熊谷 「夏にも実質合意か」という報道もあったかと思うのですが、交渉の行方についてはどのように見ていらっしゃいますか。
 
小田 私は極めて悲観的です。年内に妥結する確率は3分の1あるかないかでしょう。今や日米を除く10か国は、日米が妥結しなければTPPは前に進まない、極論すると日本が譲歩しない限り無理だという共通認識ができかかっています。たとえば農業については、アメリカが弱気になることをオーストラリアやニュージーランドが強く牽制しているので、アメリカも安易に妥協はできない。
 
熊谷 日米協議の行方が焦点だけれども、単に二国間の関係だけで推し量れるものではないということですね。
 
小田 彼らがそういうスタンスでいることは昔から変わらないので、ある程度は想定の範囲内だと思います。

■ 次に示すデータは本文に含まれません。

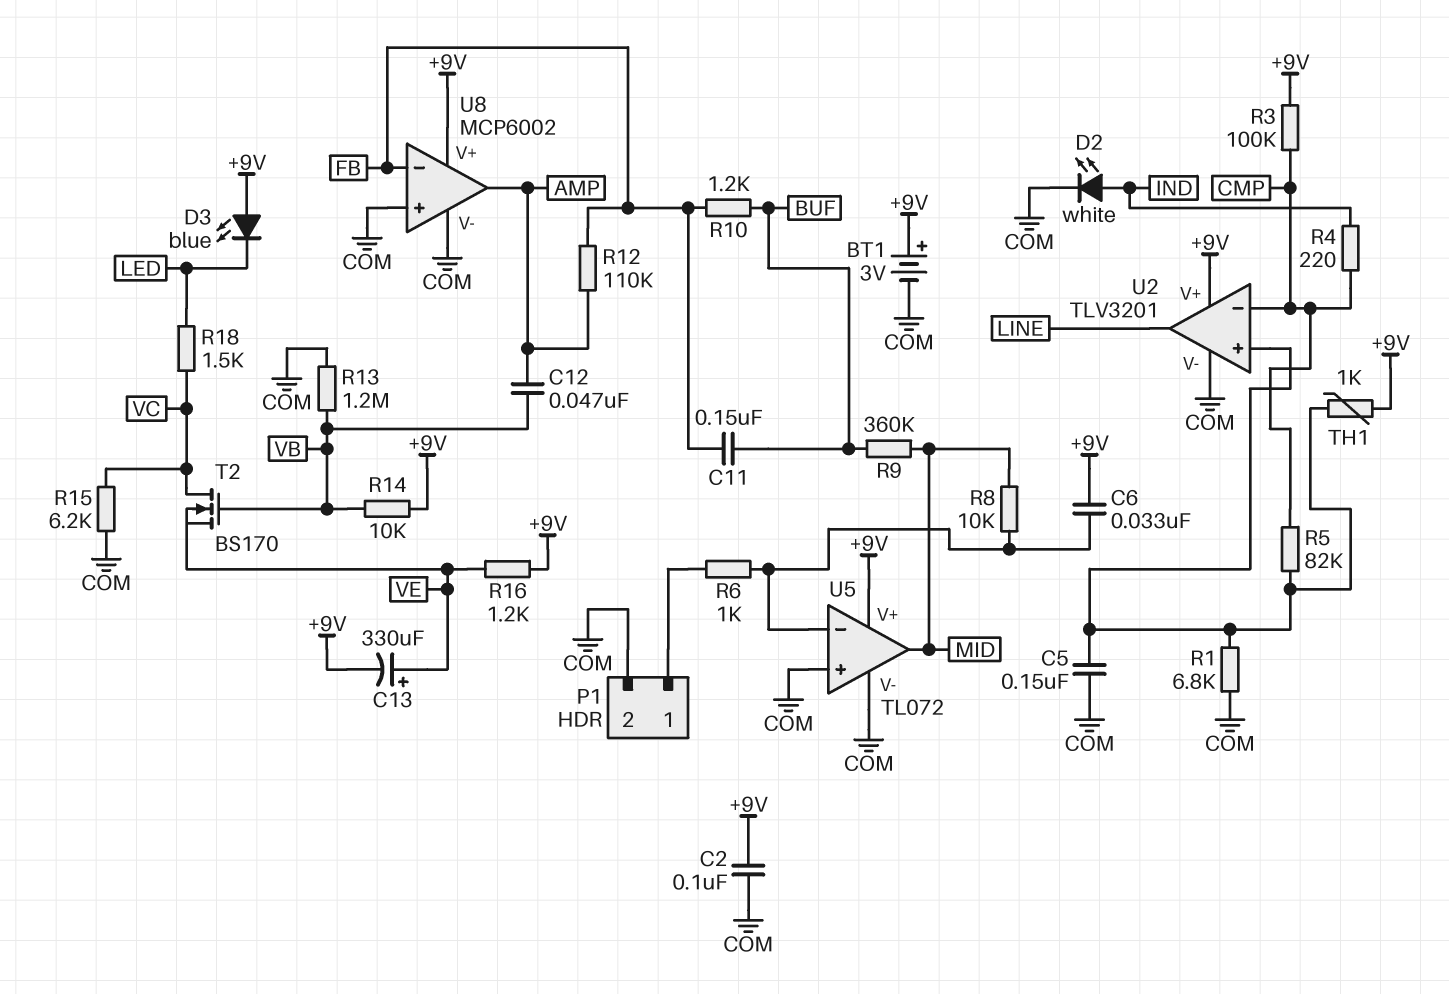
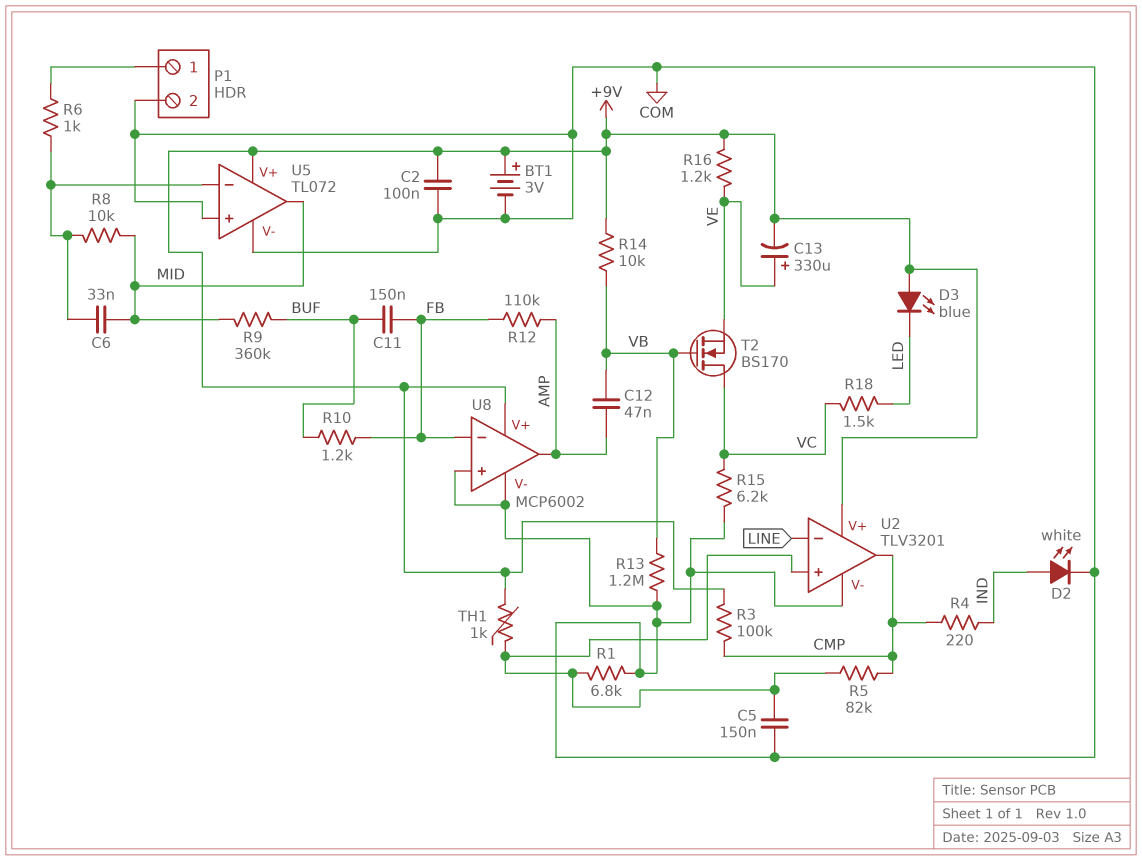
C6: 33nF (+9V, U5/in-) -> 33nF (MID, U5/in-)
U2 pin in-: CMP -> LINE
U2 pin out: LINE -> CMP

ただ、彼らはここで安易に妥協してしまうと、近い将来に中国との交渉が現実化したときフリーハンドを与えてしまうと考えているので、せめて日本にはもう少し譲歩してもらわないと困ると確実に思っていますね。
 
熊谷 国内の利害関係者を慮るあまり、次に来るであろうタフな交渉相手の中国と対峙する時の日本の立ち位置まで想定して、準備できてはいない。そこをにらんでの交渉も、いまどこまでできているのかわからない。そもそも、そんなことは余り考えてなさそうに見えるのですが。
 
小田 そのあたりのギャップを抱えたまま膠着してしまって、秋になってアメリカが中間選挙に突入したときに「交渉が進まないのは日本のせいだ」として日本悪者論が首をもたげるようなことになると、日本にとってはよろしくない。
 
熊谷 夏の合意は難しく、秋にアメリカの中間選挙が控えているとなると、次の山場はどこになるでしょうか。
 
小田 関係閣僚が北京に集まる10月がひとつの焦点になると思います。そこが無理だったら確実に年をまたぐので、可能性からすると、年内妥結が15%ぐらいではないでしょうか。いや、大筋合意まで持っていける確率でも15%は厳しいかもしれませんね。
 
熊谷 逆に、TPPが実際に起動しなくても、あるいは不十分な内容にとどまったとしても、日本経済にはそれほど影響はないと見ていますか。
 
小田 TPPの最大の眼目は、日本は高度な自由化をめざす枠組みに入っていく度胸はあるし、国際的なルールメーキングで一肌脱ごうとしている国であるというメッセージを発することであり、そういう国だったら一緒にビジネスをしたいと思う国や投資家が現れるということが最大のメリットです。ですので、私は妥結が必要十分条件だとは考えていません。
 
 その意味では、日本のせいで交渉が進まなくなっていると思われることが最悪であって、やはり全体合意を得るために献身的に努力している、前に向かって進んでいるんだという姿勢を示し続けることが、何より必要だと思います。
 
熊谷 その意味では、問題を的確に捉えて、複雑な多元連立方程式を解きつつ、将来を見通しながら交渉で実を取る。そのために必要な体制を再構築していく、ということが大事になってくるのですね。
 
小田 それこそまさに、TPPを通して日本が問いかけられている構造的課題そのものだと思いますね。